Sunday, January 23, 2011

Strawberry Cake Pops

I had so much fun making chocolate cake pops for the first time last weekend that I wanted to make some more, but was torn between cheesecake pops and strawberry cake pops…so I decided to make both! Besides, how could one choose between two great tastes? 

Following the directions, I prepared my strawberry batter of goodness...

and spread the batter in my 9x13 pan  

 After the cake was cooled, I crumbled it into little bitsy pieces.

Once the cake was crumbled, I added ½ can of strawberry frosting and used the back of a spoon to mix it into the cake.  

Because the cake and the frosting were pink, it was hard to tell if everything was completely blended…so it took me a little longer to mix.   

Now comes the fun part of getting down and dirty…with cake mix that is! I followed the same instructions I used when I made my chocolate cake pops to make these.
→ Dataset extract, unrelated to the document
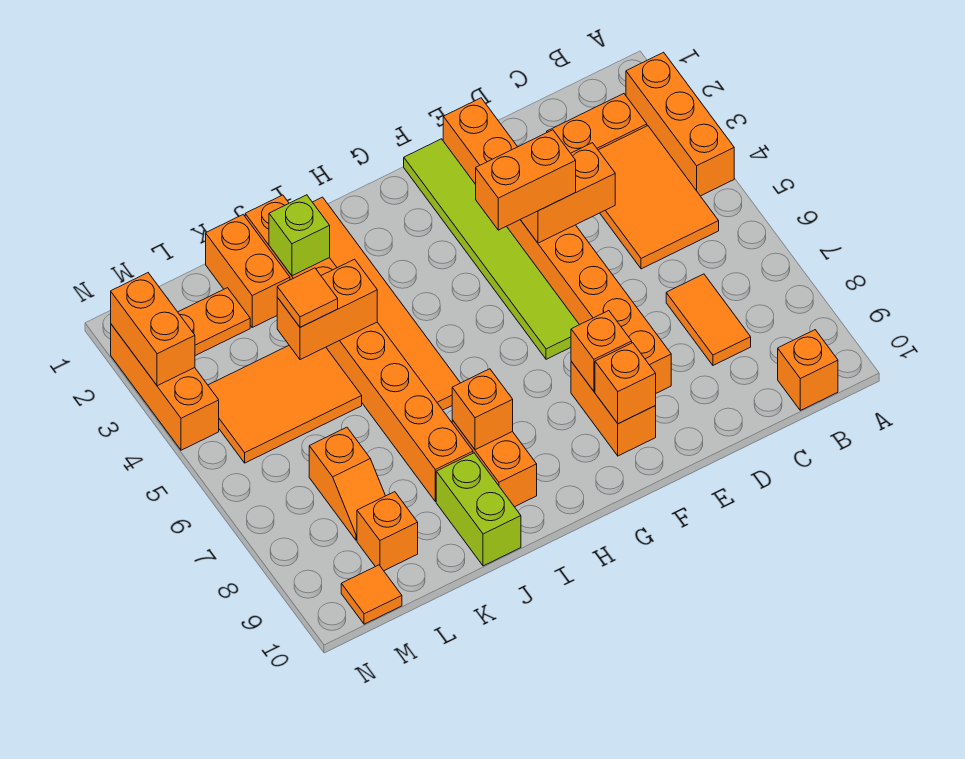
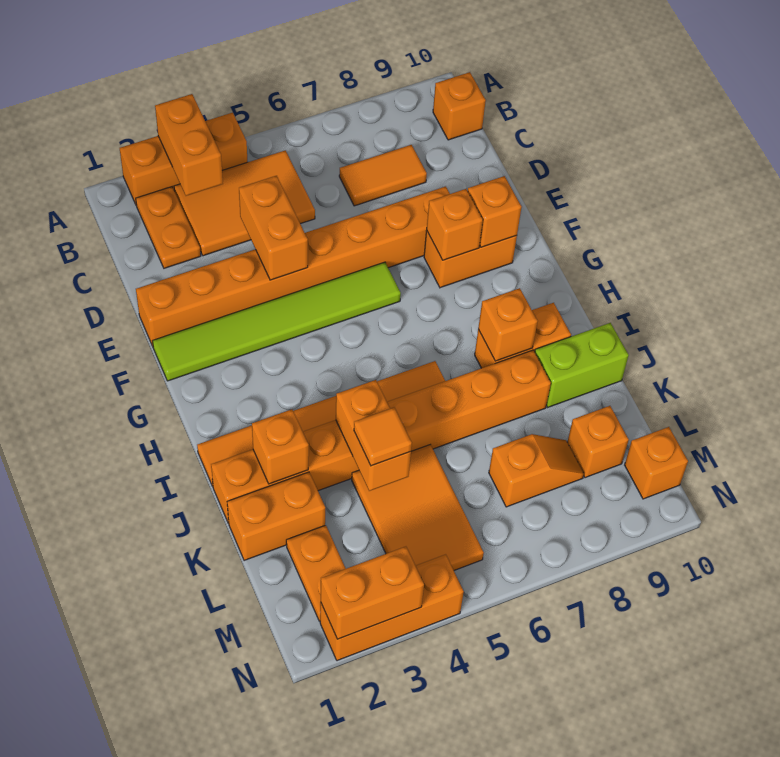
orange brick E4:F4 level 3 -> orange brick A3:B3 level 2
lime brick J2 level 2 -> orange brick J2 level 2
orange tile M10 level 1 -> orange brick M10 level 1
For these cake pops, I decided to go with traditional white candy melts.  

 I love how silky smooth those melts look! 

Dip ½ inch of your lollipop stick into the candy melt and place no further than half way into your cake ball.

When you dip your cake pop, make sure to let the excess candy melt drip from the pop; otherwise it could end up all over your counter or floors.  

These turned out beautifully…inside and out!

For these cake pops, I decided to go with jimmies for some flare.

 All lined up and nowhere to go…except for in my tummy!

And there is that reoccurring love of polka dots again!

 I thought the red ribbon and white polka dots were so cute on these!

I’ve got a lovely bunch of…cake pops…standing in a row! Big ones, small ones, some as big as your head (ok, not really…but wouldn’t that be awesome?!?)

 I love this picture…it reminds me of something from Willy Wonka and walking through a field giant cake pops! 



Cheesecake Pops

A chocolate cake pop is delicious, but a cheesecake pop? Can we say yummy?!? Well, that’s pretty much what I said when I found this Cheesecake Pop recipe on Bakerella’s blog. I couldn’t wait to make them…seriously…it was 10 degrees here in Michigan when we ventured out LOL! My girls and I went to Michael’s to pick up supplies and to the grocery store where I found a New York style cheesecake in the bakery for $7.00! What a steal, considering they are normally $12.00!

I used a small cookie scooper to form as many cheesecake balls as possible, without digging into the graham cracker crust…to keep them “pretty” of course!
To help form the cheesecake balls, I took one package of graham crackers and put them in the blender to grind them into little tiny pieces. 

After the graham crackers were pulverized, I rolled each of the cheesecake balls around in the mixture.

After the cheesecake balls were formed, I put them in the freezer for 30 minutes to firm up. 

 I used my favorite color for the candy melts…

 And after the cheesecake balls were dipped and sprinkled, I placed them in a Styrofoam block to dry.

When I saw this ribbon, I couldn’t resist! I’ve said it once, I’ll say it again…I’m a sucker for polka dots :)

Three of my favorite things; cheesecake, the color blue, and polka dots! It was meant to be!

And what could be better than three of my favorites? A bouquet of them!!

These guys are almost too pretty to eat…almost… 

Look at that yummy inside…who could resist? Definitely not me!!  

I will be making these again soon…they are way too delicious not to enjoy!